Part III: THE FEUD WITH FRANK
This essay is the third in a four-part series on the life and career of Senator Patrick Anthony McCarran (D-Nev.) An accidental icon in American insurance history.
Beginning in 1920, Patrick A. McCarran and Franklin Delano Roosevelt knew each other. The years between, 1924 and 1929 found the two men distantly allied in the effort to elect New York Governor Al Smith to the presidency. After Roosevelt’s election to the governorship of New York, and Smith failed presidential campaign, the relationship between Roosevelt and Smith faltered, which poisoned McCarran’s view of Roosevelt.
Roosevelt entered national politics in 1912, at the same time that McCarran first won a seat on the Nevada Supreme Court. Then a New York State Senator, Roosevelt attended the Democratic National Convention. His boisterous demonstrations on Woodrow Wilson’s behalf caught the attention of a Wilson confidante, who happened to be an insurance executive.
The executive, George L. P. Ratcliffe of The Fidelity and Deposit Insurance Company of Baltimore, Maryland (The F&D), would mentor Roosevelt’s private and public sector career for many years to come.
But this discussion of the Roosevelt-Radcliff connection gets ahead of our story. Let us return to Roosevelt and McCarran’s sour relationship.
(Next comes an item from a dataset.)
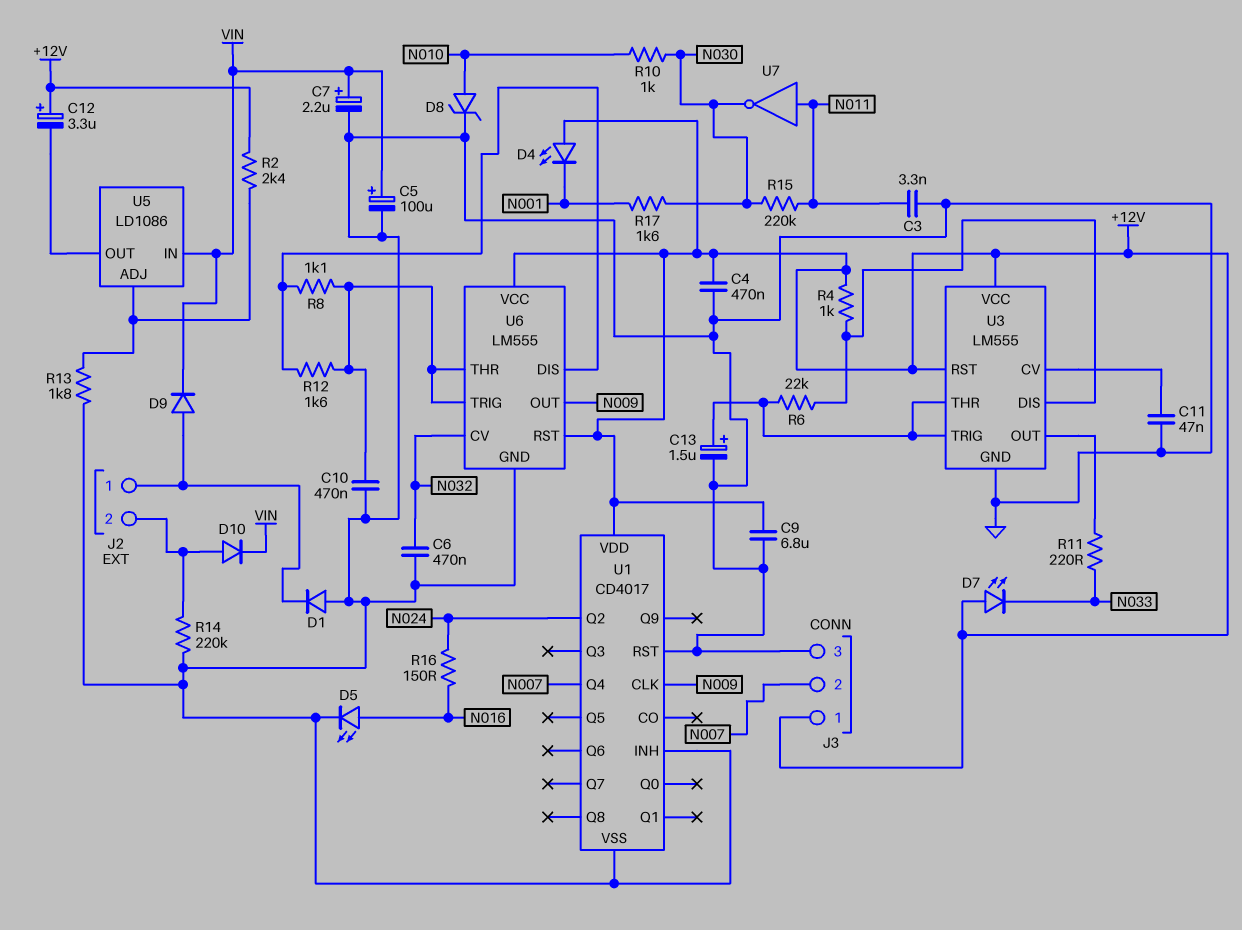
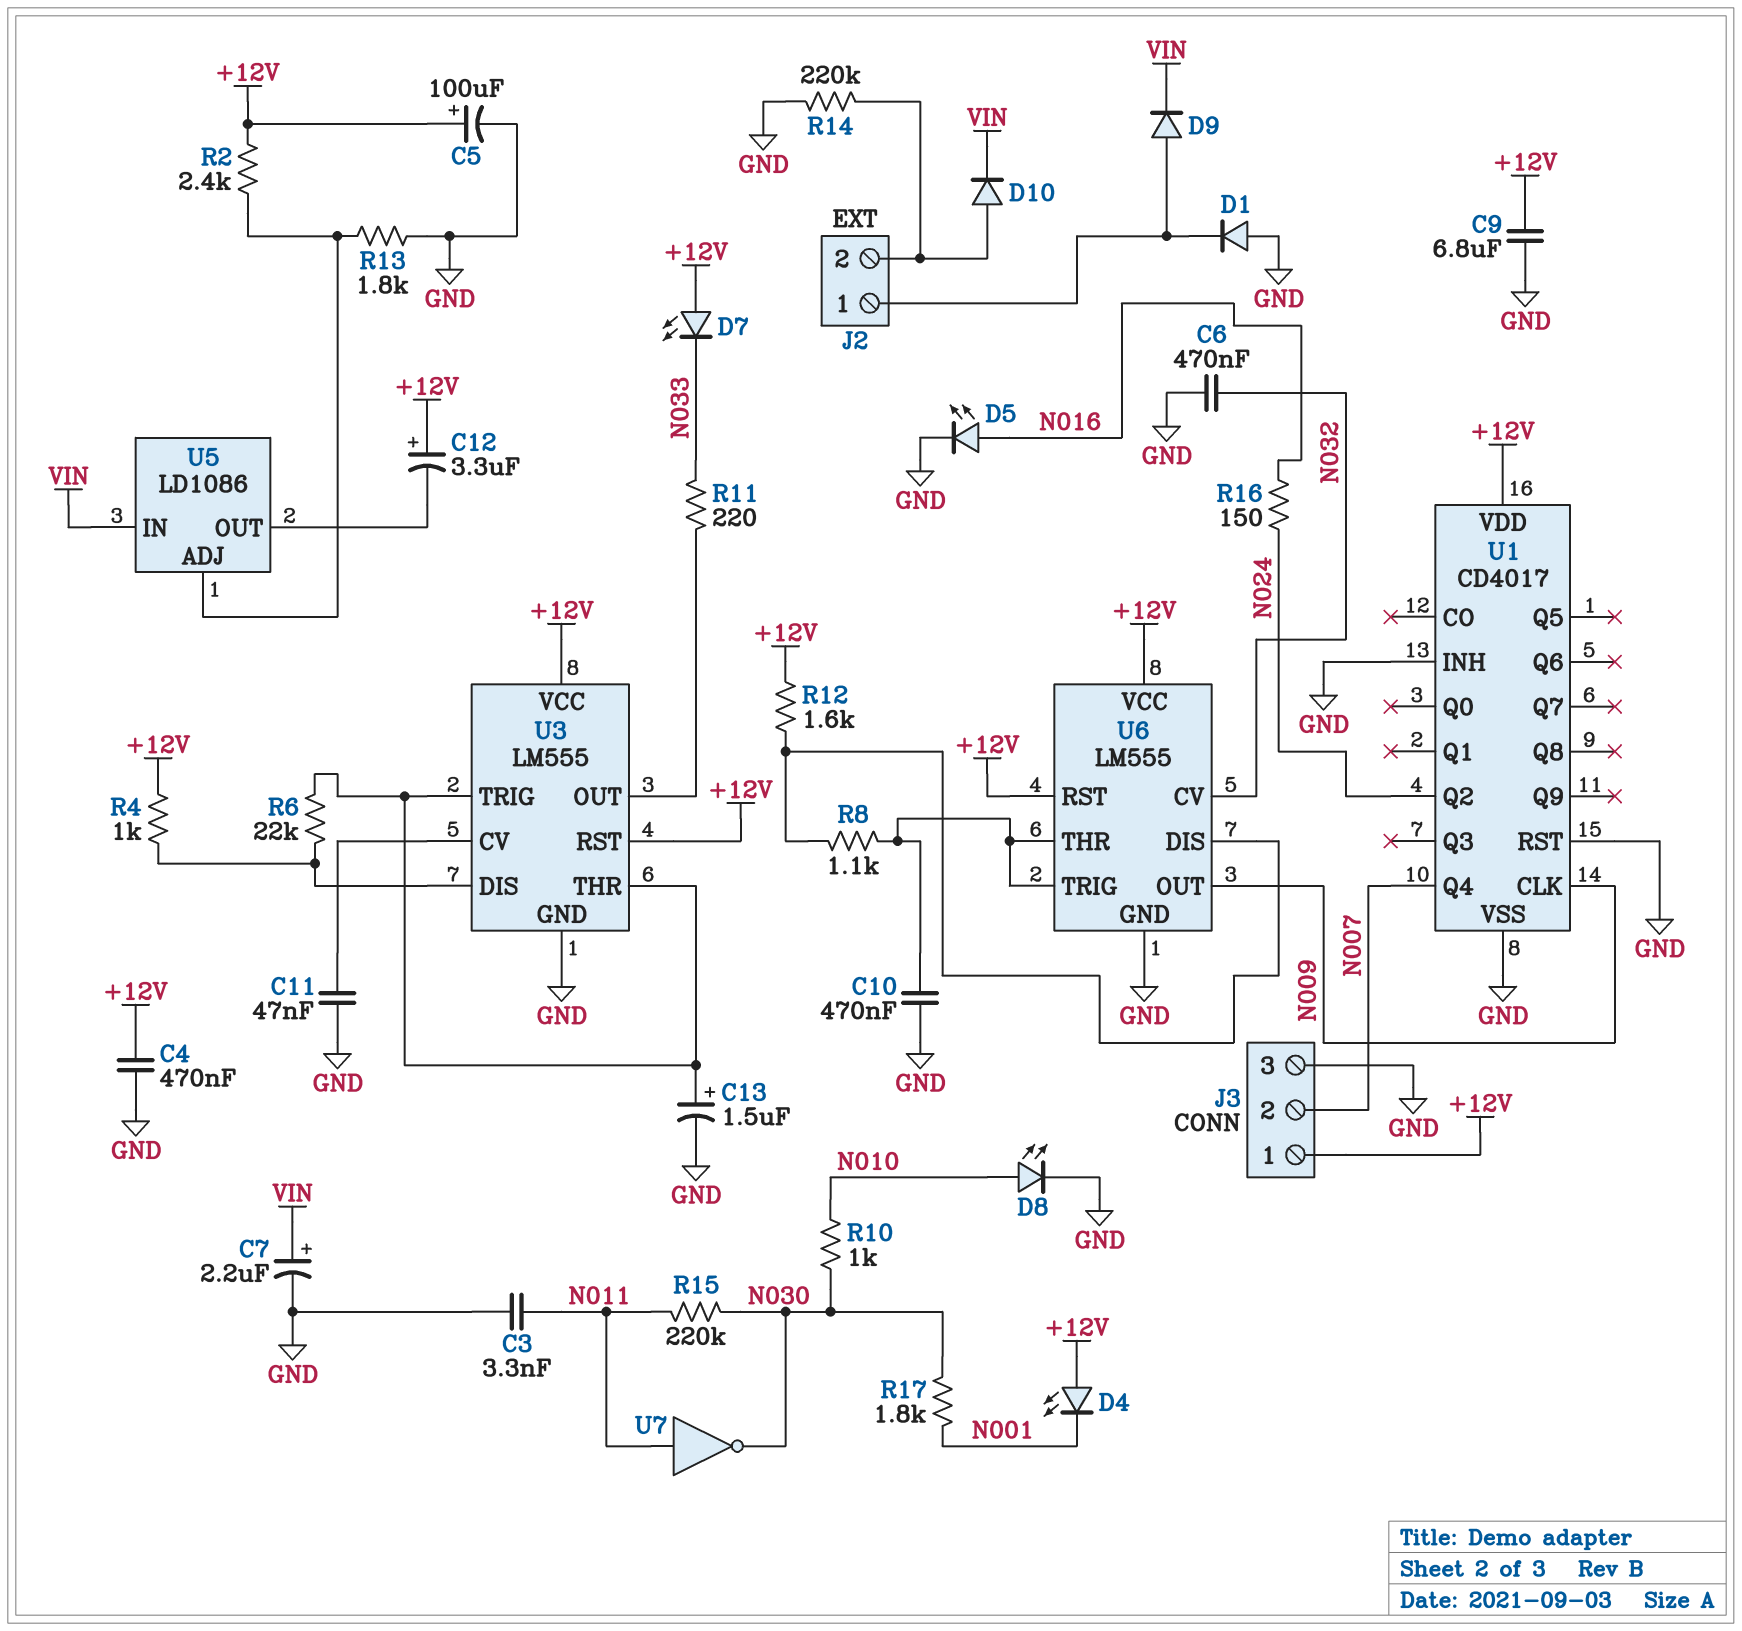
C5: 100uF (plus VIN, minus GND) -> 100uF (plus +12V, minus GND)
D8: zener (A N010, K GND) -> LED (A N010, K GND)
R12: 1.6k (U6/DIS, U6/THR) -> 1.6k (+12V, U6/DIS)
R17: 1.6k (N001, N030) -> 1.8k (N001, N030)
In 1920, the doomed James M. Cox for President Campaign sent the vice-presidential candidate, Franklin D. Roosevelt, on a Western tour. Like most presidential campaigns, the Cox people had no idea what “to do with the VP.” So, they put Roosevelt on a train and told him to talk to people in the West. As the Ohio Governor and newspaper publisher’s electoral fortunes faltered, reports from the West became more glowing about Roosevelt.